From both a physical and a psychological vantage point, our ancestors lived a much more stressful existence than we do today. The mechanisms that evolved to combat the deleterious effects of those stressors are still intact and usually serve us well.
However, we clearly make things worse for ourselves. Take compulsive exercisers. These people can actually become addicted to strenuous exercise, because this behavior imposes a severe stress on metabolism and results in the steady release of endorphin. Responsible for "runner's high," this pain-killer is similar to morphine in its addictive capabilities.

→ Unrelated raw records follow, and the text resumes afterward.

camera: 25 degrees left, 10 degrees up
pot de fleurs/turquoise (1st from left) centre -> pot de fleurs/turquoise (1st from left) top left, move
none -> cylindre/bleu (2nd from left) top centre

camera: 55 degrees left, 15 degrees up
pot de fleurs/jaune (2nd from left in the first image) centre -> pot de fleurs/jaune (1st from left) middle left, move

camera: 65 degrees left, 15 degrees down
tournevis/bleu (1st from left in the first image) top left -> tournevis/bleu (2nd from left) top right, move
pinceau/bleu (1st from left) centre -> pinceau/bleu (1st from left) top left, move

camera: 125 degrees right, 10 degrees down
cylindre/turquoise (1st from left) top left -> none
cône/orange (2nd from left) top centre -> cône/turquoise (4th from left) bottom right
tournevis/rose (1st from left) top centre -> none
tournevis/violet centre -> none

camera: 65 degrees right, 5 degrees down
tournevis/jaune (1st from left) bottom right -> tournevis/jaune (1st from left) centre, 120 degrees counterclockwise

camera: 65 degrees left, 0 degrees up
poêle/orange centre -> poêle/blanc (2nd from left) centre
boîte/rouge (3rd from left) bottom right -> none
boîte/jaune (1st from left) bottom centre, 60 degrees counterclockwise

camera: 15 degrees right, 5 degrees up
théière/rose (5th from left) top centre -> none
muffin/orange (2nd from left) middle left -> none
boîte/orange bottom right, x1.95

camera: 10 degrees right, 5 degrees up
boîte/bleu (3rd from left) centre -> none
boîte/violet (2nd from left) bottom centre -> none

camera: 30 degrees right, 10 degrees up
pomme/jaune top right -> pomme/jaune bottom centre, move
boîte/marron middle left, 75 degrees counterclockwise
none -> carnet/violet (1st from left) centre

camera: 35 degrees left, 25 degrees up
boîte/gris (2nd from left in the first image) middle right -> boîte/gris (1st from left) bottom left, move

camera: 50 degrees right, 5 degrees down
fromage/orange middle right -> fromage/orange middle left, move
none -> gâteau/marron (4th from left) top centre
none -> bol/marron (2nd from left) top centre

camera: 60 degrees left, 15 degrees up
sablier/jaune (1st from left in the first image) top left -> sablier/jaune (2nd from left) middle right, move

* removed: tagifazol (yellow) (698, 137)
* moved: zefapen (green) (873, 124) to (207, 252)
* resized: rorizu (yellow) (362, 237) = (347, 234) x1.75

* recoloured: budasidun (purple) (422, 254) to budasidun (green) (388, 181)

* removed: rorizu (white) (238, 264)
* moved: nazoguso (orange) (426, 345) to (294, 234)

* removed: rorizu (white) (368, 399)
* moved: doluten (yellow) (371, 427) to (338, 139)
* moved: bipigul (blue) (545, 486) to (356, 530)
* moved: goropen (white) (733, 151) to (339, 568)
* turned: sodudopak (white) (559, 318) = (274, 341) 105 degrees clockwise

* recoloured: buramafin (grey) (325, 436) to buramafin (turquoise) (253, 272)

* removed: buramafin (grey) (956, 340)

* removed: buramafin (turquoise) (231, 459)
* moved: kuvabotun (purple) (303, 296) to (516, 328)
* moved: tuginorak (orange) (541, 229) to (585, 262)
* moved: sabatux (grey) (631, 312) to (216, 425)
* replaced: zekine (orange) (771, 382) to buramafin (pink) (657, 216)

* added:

Extreme exercise also releases cortisol, which though useful in maintaining circulatory and respiratory function, can lead to immunosuppression, bone loss, hypertension, and death of brain cells. In yet another scenario, meeting a deadline at work is a source of pressure, but is not life-threatening, and yet it contributes to ill health by invoking an unnecessary release of stress hormones.
Are we stressed in today's society? Of course we are. But the important thing to remember is that all animals, including ourselves, are confronted with innumerable types of stress and always have been. We should ignore the incessant mantra of ours being the Age of Stress and put things in a more historical and evolutionary perspective.
Given the choice, who wouldn't prefer the aggravation of two working parents getting their kids off to day care or school on time to the dread of being eaten in one's sleep by a lion?